Seeking to make environmental and financial gains, Circulate Capital, the Singapore-based investment management firm financing high growth opportunities at the nexus of climate tech and plastics, recycling and the circular economy, has made public that the European Investment Bank (EIB) has committed some $20 million to the Circulate Capital Ocean Fund I-B (CCOF I-B).
This business fund invests both into disruptive innovations aligned with Circulate Capital Disrupt (CCD), the firm’s climate tech strategy, and into the South and Southeast Asia recycling value chain, alongside the firm’s $112m Circulate Capital Ocean Fund (CCOF I).
There’s therefore a whole lot of money washing about; CCOF I-B is targeting a total raise of USD$80 million and is therefore in consideration with other investors too, as recently disclosed by the International Finance Corporation (IFC).
Cash and Circularity
EIB Vice President Ricardo Mourinho Félix said: “Preserving the health of our oceans is key to tackling climate challenges and preserving our economic prosperity.

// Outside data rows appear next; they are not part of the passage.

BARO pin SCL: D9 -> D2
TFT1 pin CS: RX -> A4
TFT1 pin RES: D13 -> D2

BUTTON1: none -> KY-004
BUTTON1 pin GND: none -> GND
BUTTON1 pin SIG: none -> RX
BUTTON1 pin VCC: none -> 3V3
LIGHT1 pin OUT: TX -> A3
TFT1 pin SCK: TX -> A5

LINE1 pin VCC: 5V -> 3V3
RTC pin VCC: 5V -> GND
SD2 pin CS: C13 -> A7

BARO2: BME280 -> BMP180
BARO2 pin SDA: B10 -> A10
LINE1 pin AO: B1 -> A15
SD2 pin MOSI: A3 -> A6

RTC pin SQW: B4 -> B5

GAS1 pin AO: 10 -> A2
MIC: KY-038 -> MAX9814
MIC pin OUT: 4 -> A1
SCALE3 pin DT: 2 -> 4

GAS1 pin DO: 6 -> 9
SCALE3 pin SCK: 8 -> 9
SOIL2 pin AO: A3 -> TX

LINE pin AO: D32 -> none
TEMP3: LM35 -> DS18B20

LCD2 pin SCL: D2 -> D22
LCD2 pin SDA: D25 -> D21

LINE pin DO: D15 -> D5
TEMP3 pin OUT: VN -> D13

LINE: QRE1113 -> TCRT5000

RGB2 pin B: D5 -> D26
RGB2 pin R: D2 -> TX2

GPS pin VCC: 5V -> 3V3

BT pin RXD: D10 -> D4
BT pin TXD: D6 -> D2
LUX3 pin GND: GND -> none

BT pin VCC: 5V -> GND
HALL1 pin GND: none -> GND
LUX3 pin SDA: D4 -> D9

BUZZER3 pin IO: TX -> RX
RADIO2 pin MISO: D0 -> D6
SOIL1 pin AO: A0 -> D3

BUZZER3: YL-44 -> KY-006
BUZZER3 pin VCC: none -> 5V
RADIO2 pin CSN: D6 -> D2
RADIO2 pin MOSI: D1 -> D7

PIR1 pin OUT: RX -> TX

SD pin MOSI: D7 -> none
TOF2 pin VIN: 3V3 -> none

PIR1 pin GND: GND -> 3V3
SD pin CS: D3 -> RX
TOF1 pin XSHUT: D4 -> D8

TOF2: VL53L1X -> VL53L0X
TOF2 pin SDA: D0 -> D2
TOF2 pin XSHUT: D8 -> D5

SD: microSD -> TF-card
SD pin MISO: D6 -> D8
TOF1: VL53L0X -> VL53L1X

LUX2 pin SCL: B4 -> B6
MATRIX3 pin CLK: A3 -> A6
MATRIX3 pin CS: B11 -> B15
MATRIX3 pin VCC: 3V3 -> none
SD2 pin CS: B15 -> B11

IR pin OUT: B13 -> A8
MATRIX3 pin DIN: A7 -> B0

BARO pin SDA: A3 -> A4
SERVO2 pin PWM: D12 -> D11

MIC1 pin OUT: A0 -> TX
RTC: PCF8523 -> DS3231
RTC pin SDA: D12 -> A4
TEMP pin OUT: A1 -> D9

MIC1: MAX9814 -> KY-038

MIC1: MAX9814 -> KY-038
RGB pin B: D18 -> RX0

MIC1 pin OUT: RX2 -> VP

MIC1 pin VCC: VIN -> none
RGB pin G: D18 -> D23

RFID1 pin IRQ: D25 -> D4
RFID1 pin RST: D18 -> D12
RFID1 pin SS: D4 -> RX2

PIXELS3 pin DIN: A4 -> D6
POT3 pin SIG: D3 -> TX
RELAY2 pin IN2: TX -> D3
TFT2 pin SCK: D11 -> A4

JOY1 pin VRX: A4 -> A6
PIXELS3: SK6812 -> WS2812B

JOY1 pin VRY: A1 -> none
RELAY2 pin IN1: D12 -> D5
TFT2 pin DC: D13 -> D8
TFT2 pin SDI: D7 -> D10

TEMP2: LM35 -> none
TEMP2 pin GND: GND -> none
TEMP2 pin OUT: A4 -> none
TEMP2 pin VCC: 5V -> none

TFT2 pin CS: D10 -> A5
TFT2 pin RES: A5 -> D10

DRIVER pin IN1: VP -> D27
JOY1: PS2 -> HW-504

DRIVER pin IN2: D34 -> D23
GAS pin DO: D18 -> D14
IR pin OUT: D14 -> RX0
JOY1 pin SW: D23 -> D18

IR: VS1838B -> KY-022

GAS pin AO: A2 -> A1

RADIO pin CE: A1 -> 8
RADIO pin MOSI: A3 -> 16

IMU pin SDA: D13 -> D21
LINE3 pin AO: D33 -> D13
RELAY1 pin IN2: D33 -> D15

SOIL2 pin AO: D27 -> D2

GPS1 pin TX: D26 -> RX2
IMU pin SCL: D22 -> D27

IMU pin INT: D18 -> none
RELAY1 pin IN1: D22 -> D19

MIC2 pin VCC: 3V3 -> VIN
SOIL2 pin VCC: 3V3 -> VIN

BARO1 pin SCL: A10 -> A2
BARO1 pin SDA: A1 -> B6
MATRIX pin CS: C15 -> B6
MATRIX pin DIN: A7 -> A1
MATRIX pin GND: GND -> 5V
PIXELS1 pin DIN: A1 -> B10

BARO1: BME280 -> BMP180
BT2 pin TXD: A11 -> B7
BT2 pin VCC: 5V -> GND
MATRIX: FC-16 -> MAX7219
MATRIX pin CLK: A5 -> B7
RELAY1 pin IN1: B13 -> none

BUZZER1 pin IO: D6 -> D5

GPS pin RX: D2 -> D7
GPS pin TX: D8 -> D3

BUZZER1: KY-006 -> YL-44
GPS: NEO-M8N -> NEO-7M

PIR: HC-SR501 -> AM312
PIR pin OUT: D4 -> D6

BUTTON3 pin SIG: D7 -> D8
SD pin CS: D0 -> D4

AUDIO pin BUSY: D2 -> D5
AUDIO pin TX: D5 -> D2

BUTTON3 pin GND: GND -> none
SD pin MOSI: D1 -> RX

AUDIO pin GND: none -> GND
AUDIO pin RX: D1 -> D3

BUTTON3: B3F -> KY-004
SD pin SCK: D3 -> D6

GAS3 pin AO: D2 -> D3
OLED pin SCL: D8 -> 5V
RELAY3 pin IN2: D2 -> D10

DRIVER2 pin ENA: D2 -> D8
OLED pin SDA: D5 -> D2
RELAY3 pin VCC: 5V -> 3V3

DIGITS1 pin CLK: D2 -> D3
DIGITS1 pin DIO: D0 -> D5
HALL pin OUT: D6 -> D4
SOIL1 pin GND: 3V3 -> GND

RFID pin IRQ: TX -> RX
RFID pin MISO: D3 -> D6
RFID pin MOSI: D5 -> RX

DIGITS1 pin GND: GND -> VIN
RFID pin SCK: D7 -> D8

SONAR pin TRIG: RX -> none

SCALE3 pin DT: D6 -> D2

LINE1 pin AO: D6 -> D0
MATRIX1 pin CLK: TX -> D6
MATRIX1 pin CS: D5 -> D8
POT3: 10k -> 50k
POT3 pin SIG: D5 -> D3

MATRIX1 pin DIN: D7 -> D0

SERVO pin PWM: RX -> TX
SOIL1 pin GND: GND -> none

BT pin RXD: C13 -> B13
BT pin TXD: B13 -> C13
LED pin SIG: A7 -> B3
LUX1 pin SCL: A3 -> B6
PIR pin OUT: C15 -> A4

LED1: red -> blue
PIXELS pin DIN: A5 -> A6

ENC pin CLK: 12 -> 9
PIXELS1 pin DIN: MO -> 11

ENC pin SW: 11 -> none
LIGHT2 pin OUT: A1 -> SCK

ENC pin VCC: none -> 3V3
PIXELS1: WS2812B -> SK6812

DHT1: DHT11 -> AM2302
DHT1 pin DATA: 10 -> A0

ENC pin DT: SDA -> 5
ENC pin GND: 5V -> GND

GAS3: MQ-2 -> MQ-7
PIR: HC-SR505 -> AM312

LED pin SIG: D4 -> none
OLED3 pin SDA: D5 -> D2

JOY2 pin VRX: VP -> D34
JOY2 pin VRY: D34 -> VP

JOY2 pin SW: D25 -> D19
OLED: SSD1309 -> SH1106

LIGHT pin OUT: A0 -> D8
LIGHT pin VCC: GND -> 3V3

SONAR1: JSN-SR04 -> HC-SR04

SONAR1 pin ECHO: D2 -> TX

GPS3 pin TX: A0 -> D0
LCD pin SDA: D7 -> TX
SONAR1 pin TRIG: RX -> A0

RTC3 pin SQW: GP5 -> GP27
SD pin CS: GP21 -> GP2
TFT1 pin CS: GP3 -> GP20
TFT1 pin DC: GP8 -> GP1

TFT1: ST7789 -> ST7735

“Through the EIB’s Climate Bank Roadmap and Clean and Sustainable Ocean Programme, we are committed to investing in climate action and environmental sustainability around the world. In particular, we want to support projects aimed at reducing pollution, by recycling and reusing plastics, so that we can ensure a better future for all.
“I am therefore very pleased to back initiatives that make this financially viable, such as the Circulate Capital Ocean Fund I-B.”
There are an estimated 150 million tonnes of plastic in the ocean today; this number grows by 11 million metric tonnes per year, drastically damaging habitats and leaving marine life at risk; ultimately a challenge for business too.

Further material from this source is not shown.